Nefesini dışarıya verdi. "Bizden izinsiz dışarıya çıkıp bacağını kırmıştın. İzmir'e adapte olamadın."

"Sandığınızdan daha iyi adapte olmuştum."

"Herneyse Ela. Şimdi burda seninle tartışmaya girmeyeceğim." Elindeki dosyayı gösterdi. "Burada önemli şeyler dönüyor. Bu arada Emir kendine geldi. Belki ziyaret etmek istersin."

"Ah, tabi." Kafamı salladım. Babam dosyayı elinde silindir yaptı. "Sonra uğrarım."

Topuklarımın üzerinde dönüp Bora'nın yanına oturdum.

"Kendimi 10 yıl yaşlanmış gibi hissediyorum." Gözlerinin böyle boş bakmasından hiç hoşlanmamıştım.

"Artık kendini yıpratma. Seni böyle gördükçe dayanamıyorum Bora. İçimde bir şeyleri koparıyorsun."

"Kardeşim dediğim insan o cam odanın içinde bilinçsizce yatıyor."dedi kaşlarını çatarak. "Ve sorumlusu benim."

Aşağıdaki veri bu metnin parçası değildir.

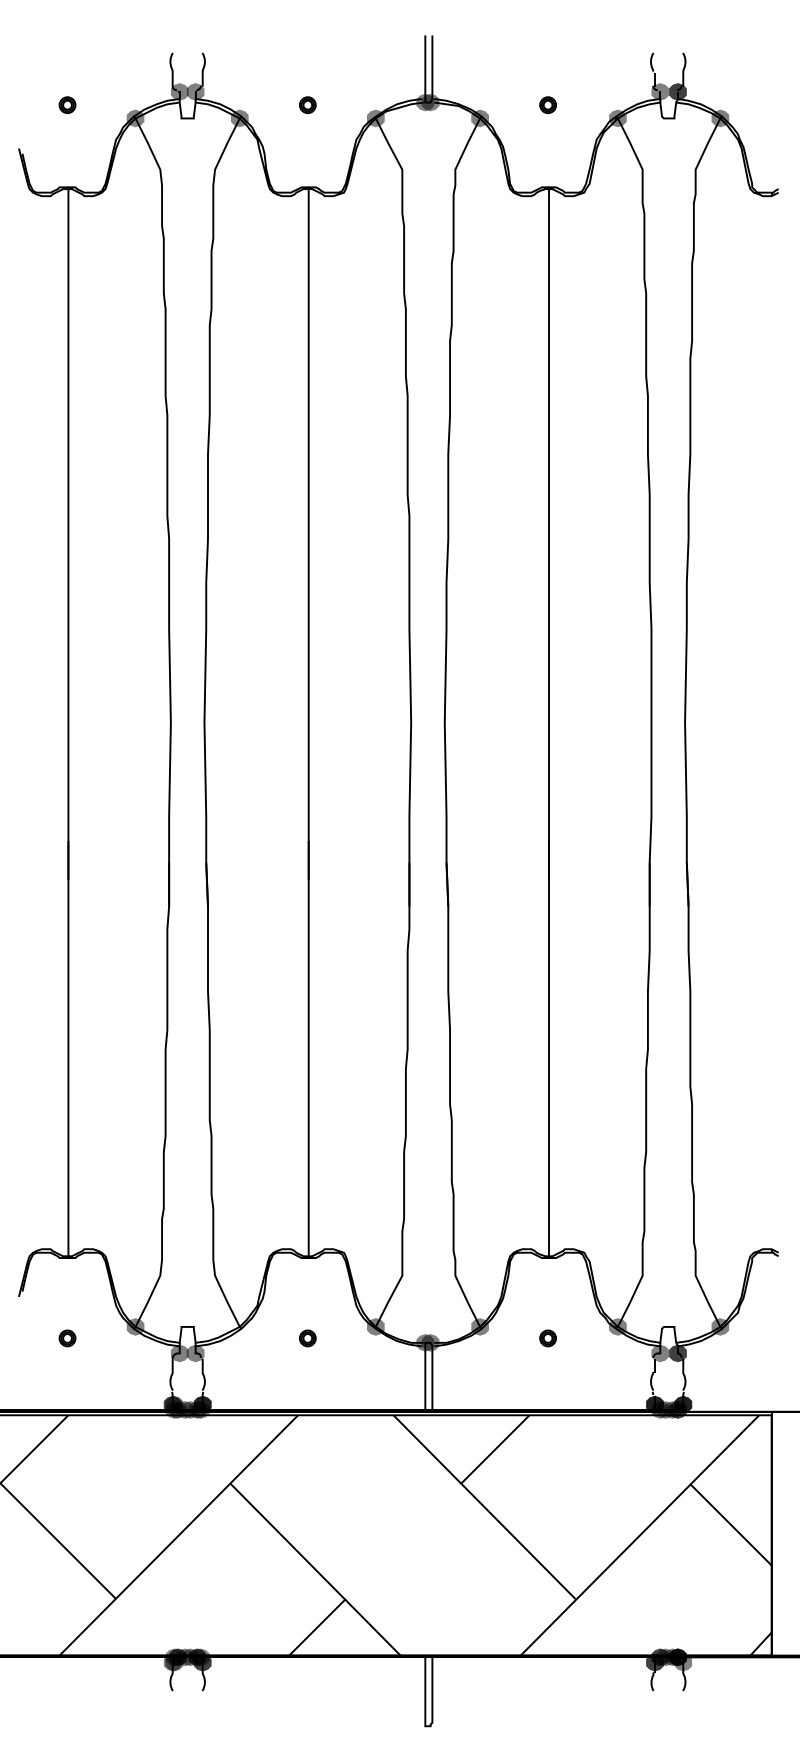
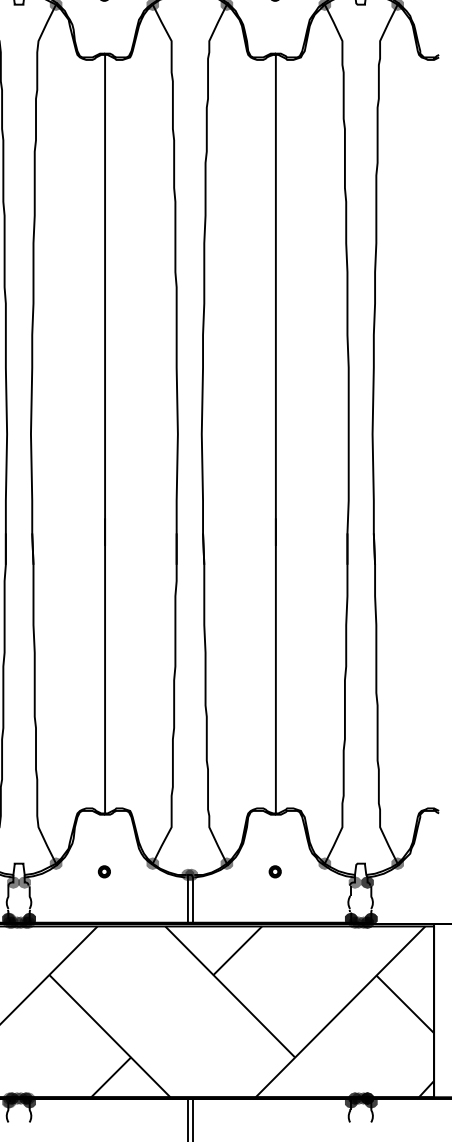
fill: (239, 1326) -> (55, 863), added
fill: (683, 1662) -> (371, 1102), added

"Böyle sakin durman beni korkutuyor. Bora, bağırıp çağırmanı da istemiyorum, böyle boş boş bakınmanı da." Söylediklerimi duymuyor gibiydi. "Bence bir sakinleştirici almalısın."

"Ben sakinim."

"Fazla sakinsin. Uykuya ihtiyacın var."

"Tuna uyanasıya kadar olmaz."

Bu sırada cam odanın kapısı açıldı. Hemen doktorun yanında bittik.

"Öncelikle geçmiş olsun. Oldukça ağır bi ameliyattı. Kurşun karaciğere girmiş. Ve orayı biraz zedelemiş. Karaciğerin yarısını almak zorunda kaldık."

Sena çığlıkla ağzını kapattı. Caner hala yanından ayrılmamış ona destek oluyordu. Bora gözlerini ağır ağır kırpıştırdı. Cesaret vermek için elini tuttum. Buz gibiydi.

"Ama şanslıyız ki karaciğer vücutta kendini yenileyebilen neredeyse tek organ. İki hafta içinde eski haline gelecektir. Bünyesi dayanıklı. Direniyor."

Rahatça bir nefes verdik. Sena yaşlı gözleriyle gülümseyerek bana baktı.

"Ama henüz bilinci yerinde değil." Doktorun söylediği son söz içime oturmuştu. Bu adam dengesiz miydi? Güzel haberi verip sonra da kötü haberi veriyordu.

(...)

Bora ile birlikte ruhsuz bir şekilde Emir'in odasının önünde durduk. Bora'nın da benimle birlikte gelmek istemesine şaşırmamıştım. Suçluluk duyuyordu. Bu noktada Emir'le arasındaki buzdağını eritmeye karar verdi.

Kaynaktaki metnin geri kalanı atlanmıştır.